Opening of the Kaysville Senior Citizen Center now under construction could be delayed until Sept. 1 or even next year if the county can't find enough money to operate the center, according to the Davis County Commission.
The center is being built adjacent to the Kaysville Municipal Building and the town's library and is scheduled for completion in June with a projected July 1 opening date.But Council on Aging Director Alice Johnson told the commission Wednesday she doesn't realistically expect the center to open before Sept. 1. It will take several months to equip and furnish it, making it usable, Johnson said.

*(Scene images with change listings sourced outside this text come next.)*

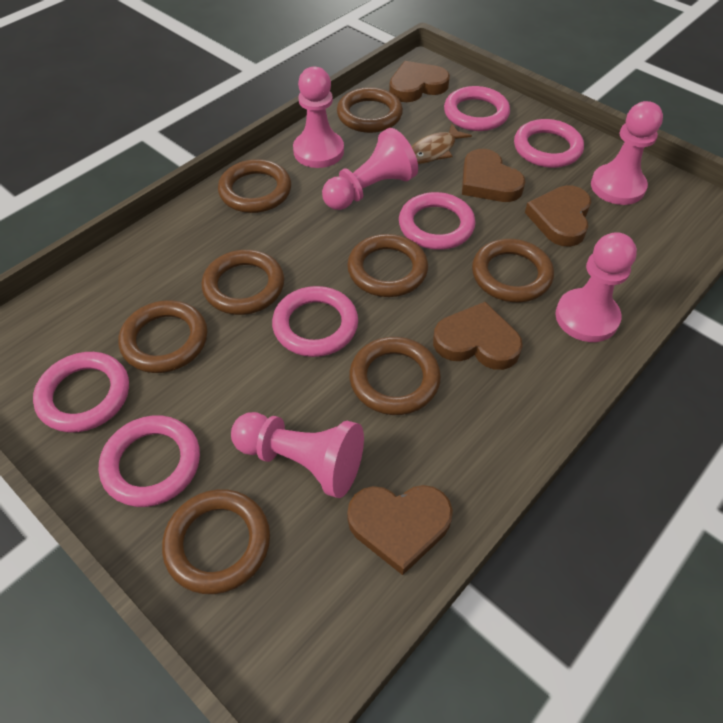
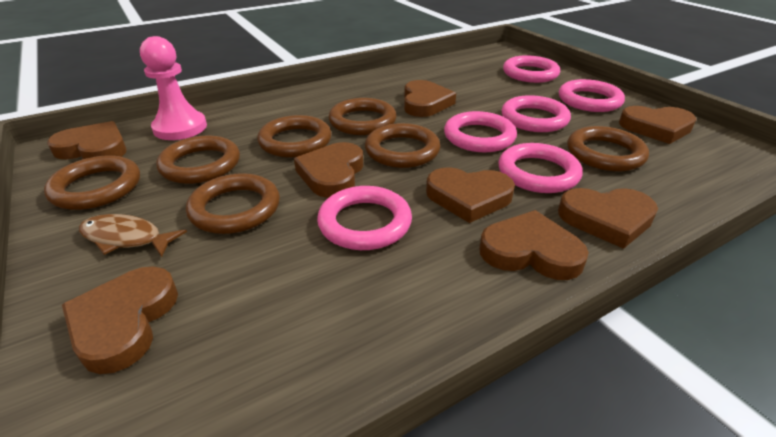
brown heart: 5 -> 8
brown ring: 8 -> 7
pink pawn: 5 -> 1

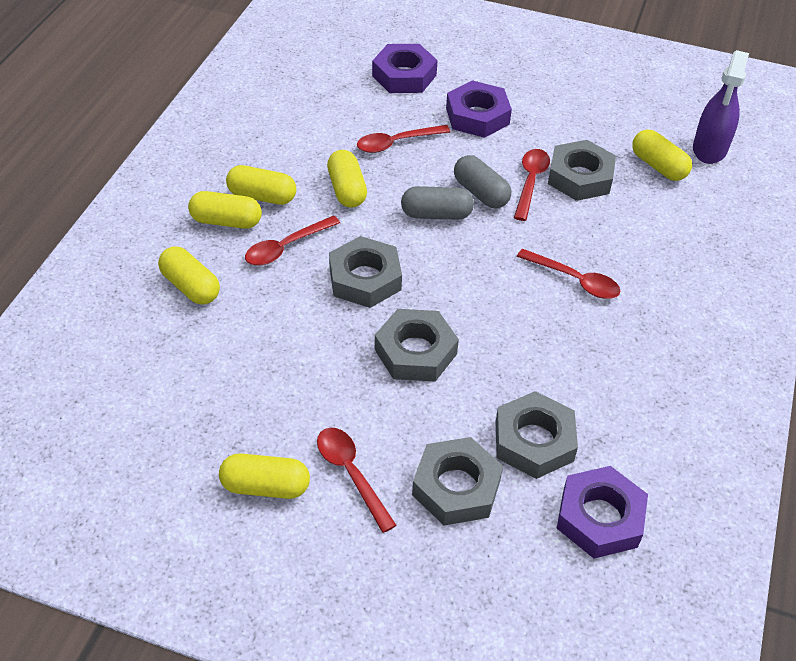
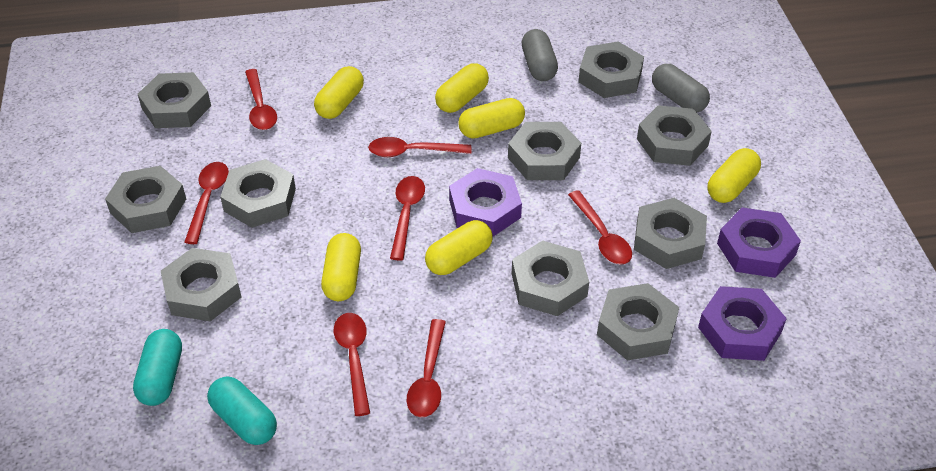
grey nut: 5 -> 10
purple spray bottle: 1 -> 0
red spoon: 5 -> 7
turquoise capsule: 0 -> 2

She and council fiscal officer Bob Ellis appeared at the commission for approval of the agency's budget before submitting it to the state for review.
Ellis and Johnson estimated if the center opens Sept. 1, the county will need $57,000 to operate it through the end of the county's fiscal year on Dec. 31. And, they estimate the county will need $445,000 to operate its three senior centers in 1990.
The county budgeted a total of $220,000 for operation of the existing centers in Clearfield and Bountiful in the current fiscal year, and opening the Kaysville center is expected to push the operating cost up to $445,000 annually, Ellis said.
There is some confusion on the funding procedure because the county and the council on aging operate on different fiscal years. The county's fiscal year runs Jan. 1 to Dec. 31, with the council operating on the state fiscal system of July 1 to June 30.
Sorting through the difference, Ellis and the commissioners arrived at the $57,000 figure for funding the Kaysville center through the end of this calendar year if it opens on Sept. 1.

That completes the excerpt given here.